THE SKINNY: ​​​While there's still business to take care of, this week was a quick one, with the Senate on pause and light lifting in the House. ​Read on for more roundup. ​

A proposal that would potentially decriminalize local ordinances cleared its remaining House votes this week, facing only a Senate concurrence vote before moving to the governor for consideration. As originally passed by the Senate, SB 584 Criminal Law Reform would have decriminalized all local ordinances. However, after extensive discussions with the League and other local government interests, the House modified the bill to allow a way for local governments to keep criminal enforcement measures on the books. Now, the bill would allow every unit of local government to retain criminal enforcement if they submit a report listing all their ordinances punishable by a criminal penalty. If the General Assembly did not receive this report by Nov. 1, 2019, then that local government’s code of ordinances would become enforceable only by civil penalties on and after that date. The legislature instituted this reporting requirement last year, and hundreds of local governments have already complied. (Check for your city or town’s report on the General Assembly's website​). ​

Cedar Point is the latest municipality telling its story of growth and progress at Here We Grow, the popular hub for municipal economic development and quality-of-life updates from communities across North Carolina.

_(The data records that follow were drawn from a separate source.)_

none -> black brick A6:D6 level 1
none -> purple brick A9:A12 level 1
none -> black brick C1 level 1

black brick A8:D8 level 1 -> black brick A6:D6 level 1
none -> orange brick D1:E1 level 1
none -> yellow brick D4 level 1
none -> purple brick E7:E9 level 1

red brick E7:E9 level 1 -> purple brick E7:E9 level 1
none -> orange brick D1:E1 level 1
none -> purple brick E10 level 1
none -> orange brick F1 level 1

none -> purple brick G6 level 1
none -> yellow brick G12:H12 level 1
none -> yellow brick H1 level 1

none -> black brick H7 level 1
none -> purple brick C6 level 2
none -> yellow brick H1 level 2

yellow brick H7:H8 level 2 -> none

The town of about 1,300 residents has secured land for its first municipal park in a voter-approved project to provide not only serenity and recreation land but will also preserve and put new focus on the site's history of Native American and Civil War activity. Mayor Scott Hatsell told the Carteret County News-Times it's a "once in a lifetime opportunity for us to secure this for everyone, forever." Powered by the League and WRAL TechWire​ at, Here We Grow is loaded with original stories from the mountains to the coast tha​​t show how the initiative of cities and towns is bearing economic positives and new magnetism for the state as a whole. Contact to begin telling your local story.

A drone in flight used to be a novel spectacle. But the increasingly popularity of the unmanned aircrafts now has the state seeking public comment on their use. From the N.C. Department of Transportation comes an online survey​ asking respondents' "thoughts and concerns about the current and future applications of drones," a press release says, noting it includes questions about noise, privacy and safety as well as the perceived benefits of drones, including their delivery capabilities. Said Basil Yapp, NCDOT's drone program manager, "We want to make informed decisions based on what people in our state want and what they are concerned about."